When disassembling a call, llvm-objdump searches for the symbol for the
target of the call among the symbols of the last section whose start
address is smaller or equal to the target address of the call,
irregardless of the type of sections. Since this considers non
allocatable sections, there's possibility of the wrong section being
selected, i.e. if the target address is 0 where non allocatable section
are likely to have 0 for value. This commit restrict the search to
section that contain text.

With this patch test tools/llvm-objdump/X86/disassemble-functions.test
starts to fail because of the call to foo in main that gets disassembled
as "callq <foo>" while there's an implicit-check-not=foo. The test is
adapted to use "<foo>:" and similarly "<somedata>:" in the
implicit-check-not.

With this patch, test ELF/pre_init_fini_array.s starts to fail because
it calls the initializer and finilizer arrays as if it were functions
while it's only arrays of function pointers. Test is adapted to use
indirect call instead and use the --syms option to cross-check the
address of the call targets.

Diff Detail

Event Timeline

thopre created this revision.Mar 4 2020, 11:27 AM
Herald added a project: Restricted Project. · View Herald TranscriptMar 4 2020, 11:27 AM
Herald added a subscriber: rupprecht. · View Herald Transcript

@MaskRay just made a change to some disassembly output (see D75713). I'm not sure if it's going to impact this change or not, but you should check. Also, could you clarify what you mean by "sometimes disassembled" please? Why does it change?

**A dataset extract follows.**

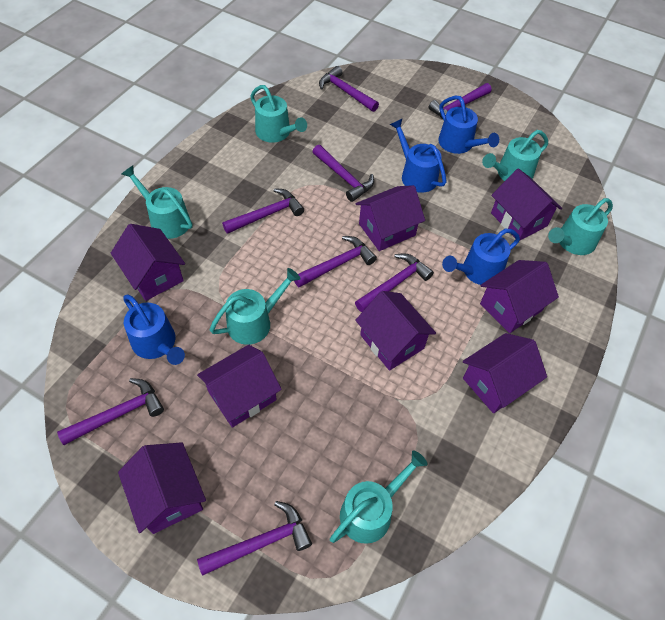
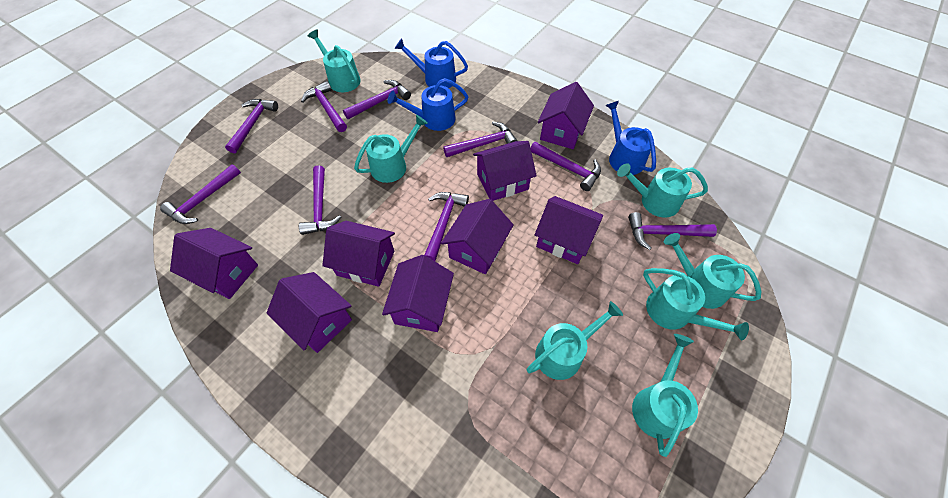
blue watering can: 4 -> 3
purple hammer: 8 -> 9
turquoise watering can: 6 -> 7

thopre updated this revision to Diff 248736.Mar 6 2020, 8:03 AM

Rebase and adapt after D75713

thopre added a comment.Mar 6 2020, 8:08 AM

@MaskRay just made a change to some disassembly output (see D75713). I'm not sure if it's going to impact this change or not, but you should check. Also, could you clarify what you mean by "sometimes disassembled" please? Why does it change?

I'm not sure why does it change since I've only seen dump from the CI and haven't been able to reproduce the failure locally. However the dump I get shows "callq </tmp/a.c>" which seems like an arbitrary choice (it's not the first symbol for that address, it's a STT_FILE instead of STT_FUNC). Also if anything the right output should be callq <foo> which would fail with the current --implicit-check-not. I've updated it to use <foo>: instead of "foo:" given the D75713 change you pointed at. By the way it makes me wonder if there isn't some CHECK-NOT or implicit check not relying on the old output which are never going to be triggered even if the output goes wrong.

By the way it makes me wonder if there isn't some CHECK-NOT or implicit check not relying on the old output which are never going to be triggered even if the output goes wrong

That thought had occurred to me too. @MaskRay, did you do any check to make sure you haven't invalidated any CHECK-NOT/--implicit-check-not patterns?

I'm not sure why does it change since I've only seen dump from the CI and haven't been able to reproduce the failure locally. However the dump I get shows "callq </tmp/a.c>" which seems like an arbitrary choice (it's not the first symbol for that address, it's a STT_FILE instead of STT_FUNC)

I don't know the ins and outs of the LLVM disassembly logic, but it might be that disassembling references just pick an arbitrary symbol with a given address and doesn't pay any attention to the symbol type (in other words, an STT_FILE symbol with addess 0 is just as valid as a function symbol with that address).

To help investigate the CI issue, is it always the same build configuration, or are there different configurations being used that could have an impact? Did it start changing at some point, or has it always been an issue as far as you know?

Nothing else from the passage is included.